In this proposal we will develop new models in which to study senescence in human microglia, by taking advantage of the culture of induced pluripotent stem cells (iPSCs), which can be turned into any specific cell type of interest. We will convert human iPSCs into human microglia, using validated models thanks to the expertise of Dr Mead and the Oxford Drug Discovery Institute. Once we have obtained these human microglia in a culture dish, we will "wind them up", inducing their increase in numbers, with the expectation that cells will increased replications will become senescent. We will use alternative models to induce senescence, for example using pharmacological agents known to work in others. Once we identify the conditions to induce microglial senescence, we will explore the impact on key house-keeping functions that microglia undertake in order to maintain a normal brain health. These include the ability of microglia to remove (eat) foreign bodies and infectious agents, called phagocytosis, as well as the ability of microglia to engage an inflammatory response to disease. We will check if the changes observed in cultured cells correlate with changes observed in microglia in the brains of patients with AD, thanks to contribution from Prof. Matthews, a leader in the analysis of human microglia at the single-cell level.

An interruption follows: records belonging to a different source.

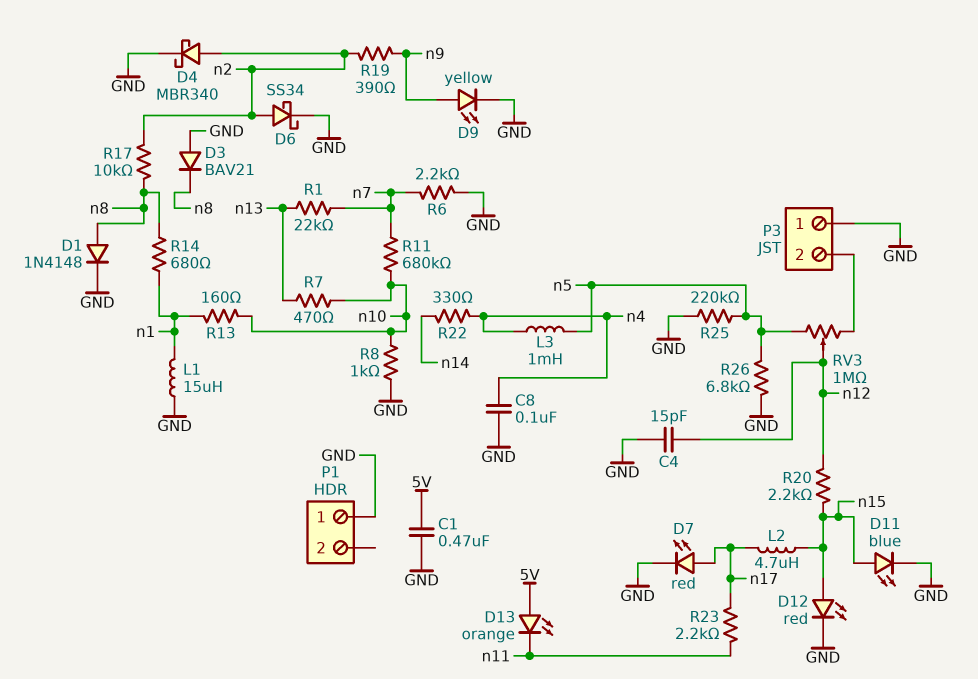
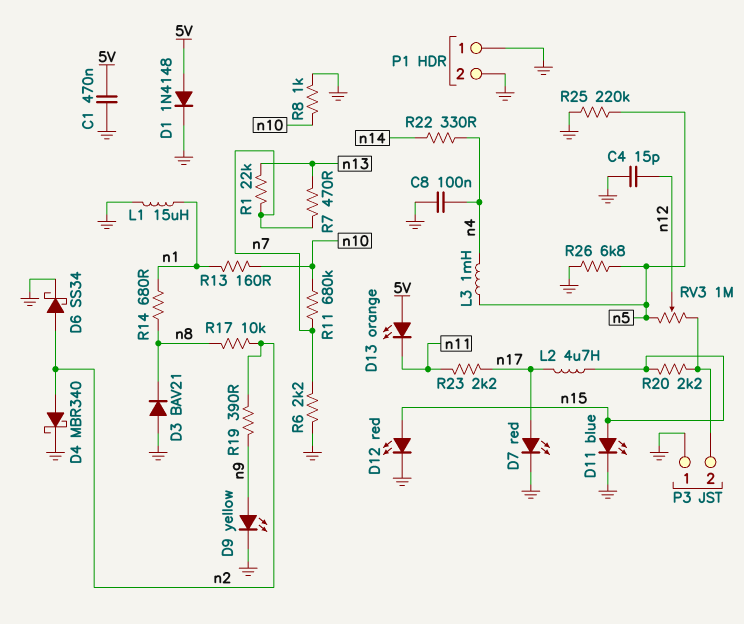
D1: diode 1N4148 (A n8, K GND) -> diode 1N4148 (A 5V, K GND)
P1 pin 2: none -> GND
R7: 470 (n10, n13) -> 470 (n7, n13)
R20: 2.2k (n12, n15) -> 2.2k (P3/2, n15)

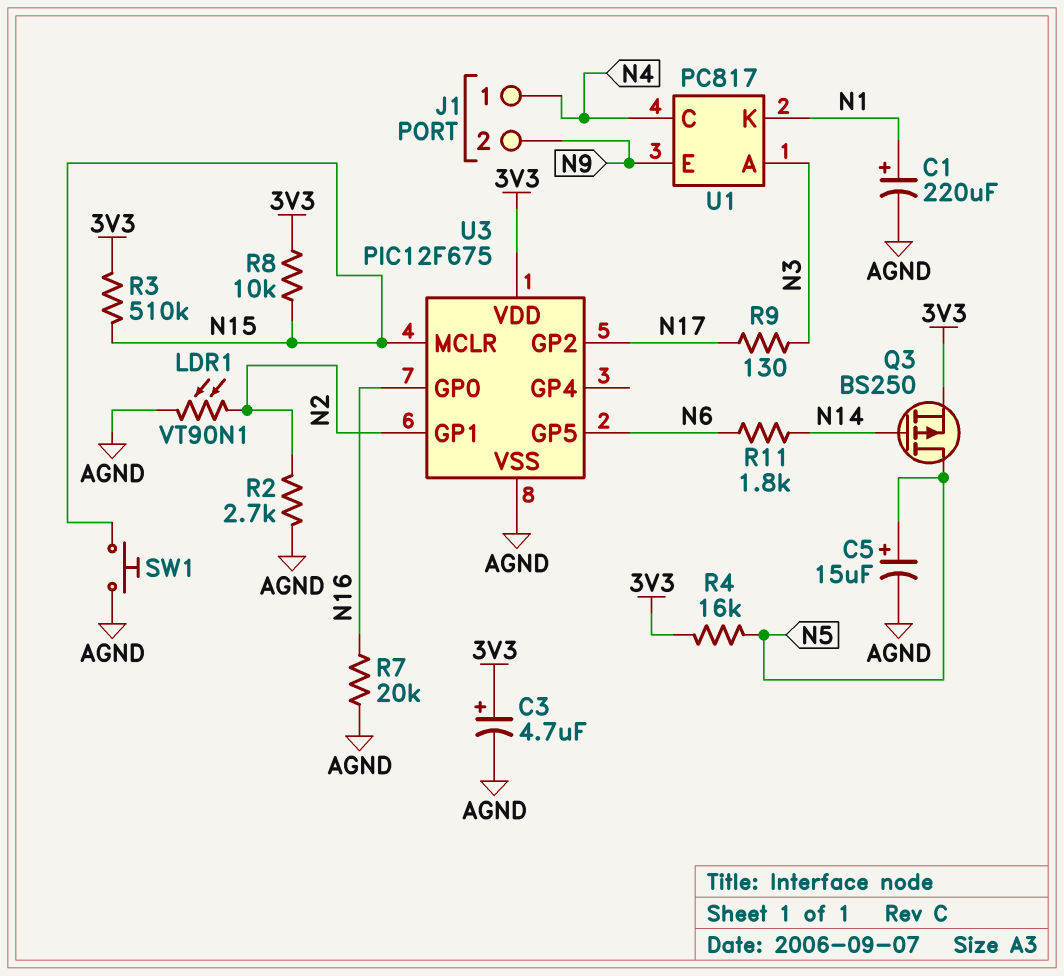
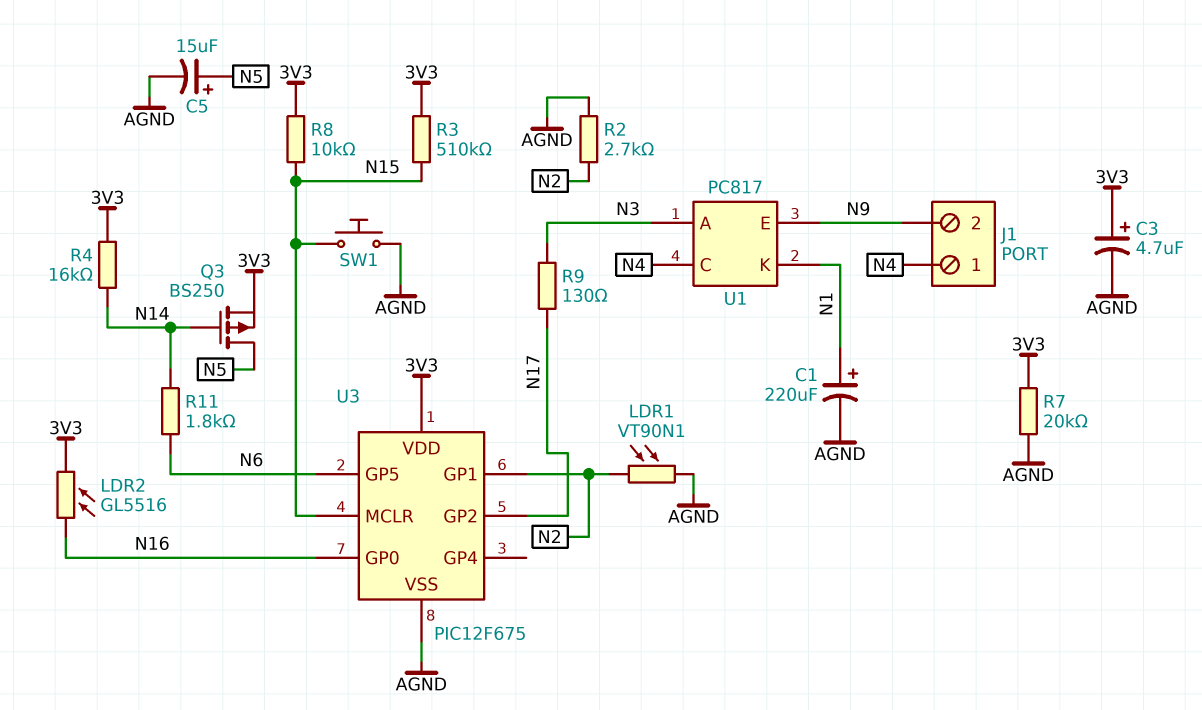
LDR2: none -> GL5516 (3V3, N16)
R4: 16k (3V3, N5) -> 16k (3V3, N14)
R7: 20k (AGND, N16) -> 20k (3V3, AGND)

Once we have identified effective methods to induce senescence in human microglia, and have also explored what functions are modified as a consequence of senescence, we will screen for drugs able to eliminate or revert senescence microglia. This will be achieved thanks to expertise from Prof. Gil, a leader in the field of understanding and targeting senescence. We will screen a large library of compounds, and identify those able to selectively remove senescent microglia, or revert them to their healthy state, without altering non-senescent cells.

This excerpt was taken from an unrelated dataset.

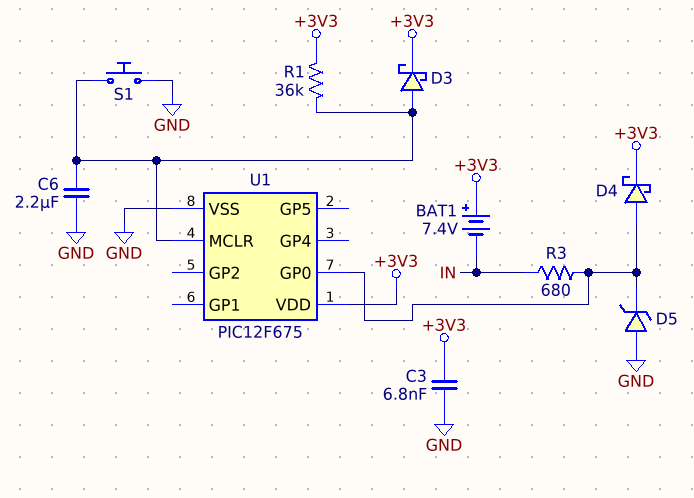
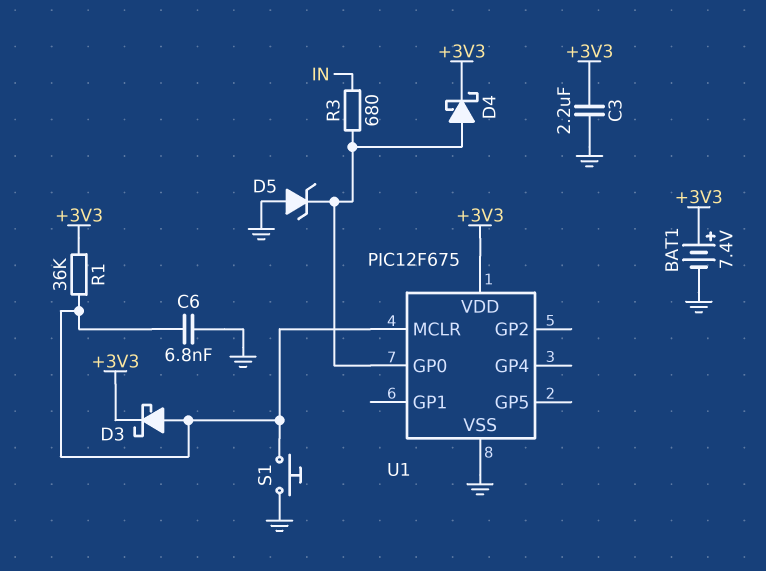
BAT1: 7.4V (plus +3V3, minus IN) -> 7.4V (plus +3V3, minus GND)
C3: 6.8nF (+3V3, GND) -> 2.2uF (+3V3, GND)
C6: 2.2uF (GND, U1/MCLR) -> 6.8nF (GND, U1/MCLR)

To address our experimental plan, we will use state-of-the-art techniques, fully enabling our approach to have an impact on the academic community. With the proposed approach, we will break new ground into the understanding of the initial events of age-related brain pathology. We have a plan for translating outcomes of the proposed research into the drug discovery phase, with an ambition to improve the quality of life of patients with chronic neurodegeneration in the future.

Recent data supports that senescent microglia contributes to the onset of amyloidosis and neuritic damage that is observed in the early stages of Alzheimer's disease (AD). However, we lack an understanding of the mechanisms driving microglial senescence in humans, and the consequences of this. We will provide human-relevant validation of the mechanistic link of microglial senescence with key functional readouts determining the progression of age-related neurological disorders. We will derive microglial-like cells from human iPSC lines, initially testing if physiological "ageing" of the cells is sufficient to trigger replicative senescence. Alternatively, we will induce senescence in microglia using validated pharmacological agents. We will use a range of techniques to test the onset of senescence, including accumulation of beta-Gal activity or measurement of telomeric length. We will then analyse the functional changes associated with senescence, by studying key microglial functional readouts associated with disease, such as the phagocytic capacity, inflammatory activation and the overall transcriptional profile using single-cell or bulk RNA sequencing. The transcriptional signatures observed in senescent human iPSC-derived microglia will be compared with those exhibited by microglia in the human AD brain, thanks to mining of existing single-nuclei RNAseq data. Finally, we will implement a drug screening approach, using a validated drug library to look for agents capable of selectively eliminate senescent microglia or those able to revert their senescent phenotype.
We have put together a Team with relevant expertise in the different angles explored by this proposal, able to deliver significant impact to the understanding of the contribution of microglial senescence to AD. Finally, the proposal is highly translational, providing a robust data package for target identification and validation, optimising the speed and value of any follow up drug discovery efforts.